Edwards, who reported this year that he had assets of nearly $30 million, came up with a novel solution, creating a nonprofit organization with the stated mission of fighting poverty. The organization, the Center for Promise and Opportunity, raised $1.3 million in 2005, and -- unlike a sister charity created to raise scholarship money for poor students -- the main beneficiary of the center's fundraising was Edwards himself, federal tax filings show.

But a spokesman for Edwards on Thursday defended the center as a legitimate tool against poverty.

The organization became a big part of a shadow political apparatus for Edwards after his defeat as the Democratic vice presidential nominee in 2004 and before the start of his presidential bid this time around. Its officers were members of his political staff, and it helped pay for his nearly constant travel, including to early primary states.

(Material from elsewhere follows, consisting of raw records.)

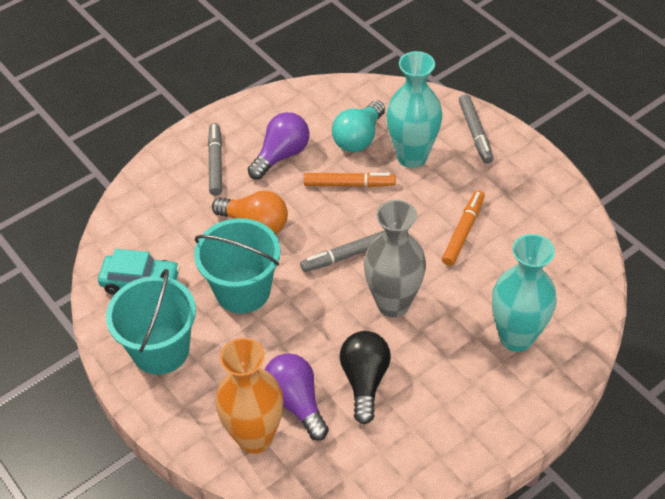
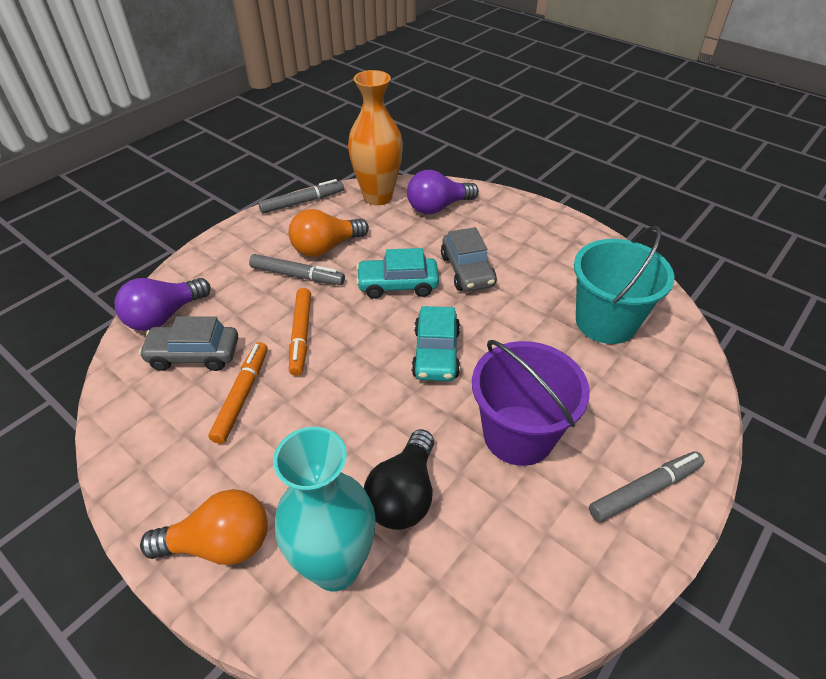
grey car: 0 -> 2
grey vase: 1 -> 0
orange light bulb: 1 -> 2
purple bucket: 0 -> 1
turquoise bucket: 2 -> 1
turquoise car: 1 -> 2
turquoise light bulb: 1 -> 0
turquoise vase: 2 -> 1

While Edwards said the organization's purpose was "making the eradication of poverty the cause of this generation," its federal filings say it financed "retreats and seminars" with foreign policy experts on Iraq and national security issues. Unlike the scholarship charity, donations to it were not tax deductible, and, significantly, it did not have to disclose its donors -- as political action committees and other political fundraising vehicles do -- and there were no limits on the size of individual donations.

Edwards, a one-term former senator from North Carolina, set out to keep his political options open by promoting issues he cared about, like poverty.

"He wanted to learn, travel and be in a position to be a viable candidate," said J. Edwin Turlington, a Raleigh lawyer and manager of Edwards' 2003 presidential exploratory committee. "He had the ability to raise money to fund his activities. He had a vision, and he knew it would take money."

Beyond the norm

But it was his use of a tax-exempt organization to finance his travel and employ people connected to his past and current campaigns that went beyond what most other prospective candidates have done before pursuing national office. And according to experts on nonprofit foundations, Edwards pushed at the boundaries of how far such organizations can venture into the political realm. Such entities, which are regulated under Section 501C-4 of the tax code, can engage in advocacy but cannot make partisan political activities their primary purpose without risking loss of their tax-exempt status.

Because the organization is not required to disclose its donors -- and the campaign declined to do so -- it is not clear whether those who gave money to it did so understanding that they were supporting Edwards' political viability as much or more than they were giving money to combat poverty.

The money paid Edwards' expenses while he walked picket lines and met with Wall Street executives. He gave speeches, hired consultants and attacked Bush. He led minimum-wage initiatives, went frequently to Iowa and appeared on TV. He traveled to China, India, Brussels, Uganda and Russia.

"He was not a U.S. senator; he had no office," said Ferrel Guillory, a political program director at the Center for the Study of the American South at the University of North Carolina. "So he set up a series of entities to finance his travel, to finance a political shop and to finance an issue shop. It all adds up to a remarkable feat of keeping a presidential candidacy alive without any of the traditional bases for it."